Thursday, December 29, 2011

Review of Zoo City by Lauren Beukes (Angry Robot, 2010)

From the back cover: "Zinzi has a sloth on her back, a dirty 419 scam habit, and a talent for finding lost things. But when a little old lady turns up dead and the cops confiscate her last paycheck, she's forced to take on her least favourite kind of job - missing persons."

Zoo City is not an easy book to summarize. It's set in present day Johannesburg and follows Zinzi December, a former journalist and drug addict, as she tries to find one half of a pop band who has disappeared. Zinzi has spent time in prison for killing her brother. She's also been animalled, like others who have morally transgressed; twinned with an animal familiar that is symbiotically attached to her and also given a special power which acts as both a blessing and a curse. In her case, she carries round a sloth who is atuned to her thinking and she is able to find missing items. A new, unexplained phenomena around the world, those animalled are marginalised, living with stigma and on the edges of society. Zinzi squats in Zoo City eaking out a living from her special talent and by writing email scam letters for a gangster designed to get the gullible to part with their cash. As she tries to track the missing pop star she's drawn into a deadly conspiracy where she's being set up as the fall girl.
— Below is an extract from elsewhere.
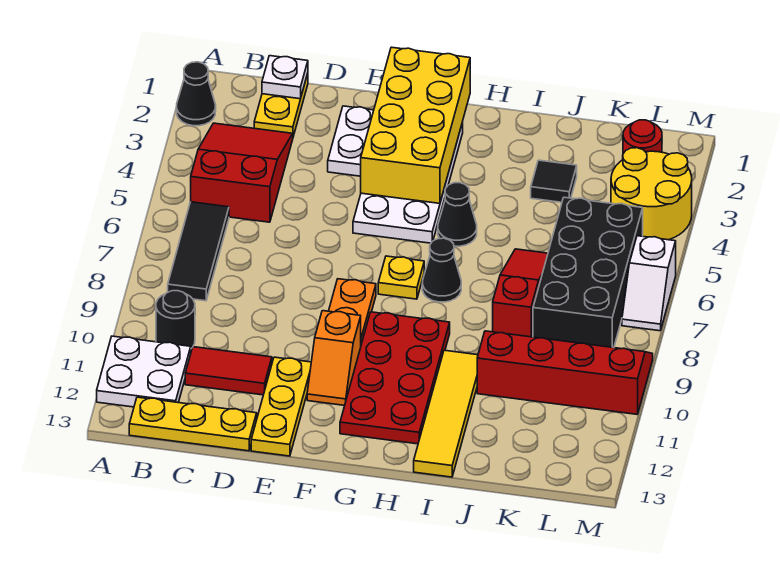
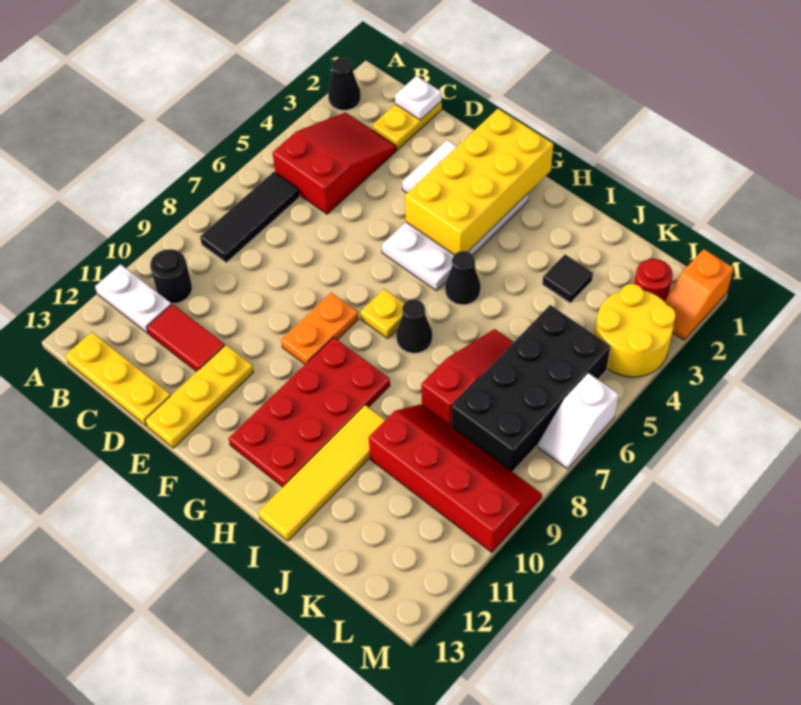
white plate A11:B12 level 1 -> white plate A11:B11 level 1
orange slope F10:F11 level 1 top 10 -> orange slope M1:M2 level 1 top 1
Zoo City is a highly imaginative and creative story; a kind of modern version of cyberpunk - blending new cultural forms and urban dystopias into a rich kaleidoscope of colour and action. Indeed, it reminded me of William Gibson circa Virtual Light. This is no bad thing. Beukes is something of a 'word pimp' in her own words, fashioning some nice prose and a richly realised world. I suspect it is a book that needs a second reading to fully appreciate all the nuances of the story. There is so much going on, some of which is only obliquely explained, that it sometimes a little difficult to follow what is unfolding. And whilst the story is engaging and clever, it is also seemed a little uneven its telling. That said, Zinzi December is an interesting character that's fun to spend some time with and the book is populated with other colourful folk and subcultures. Overall, a entertaining read that works on different levels.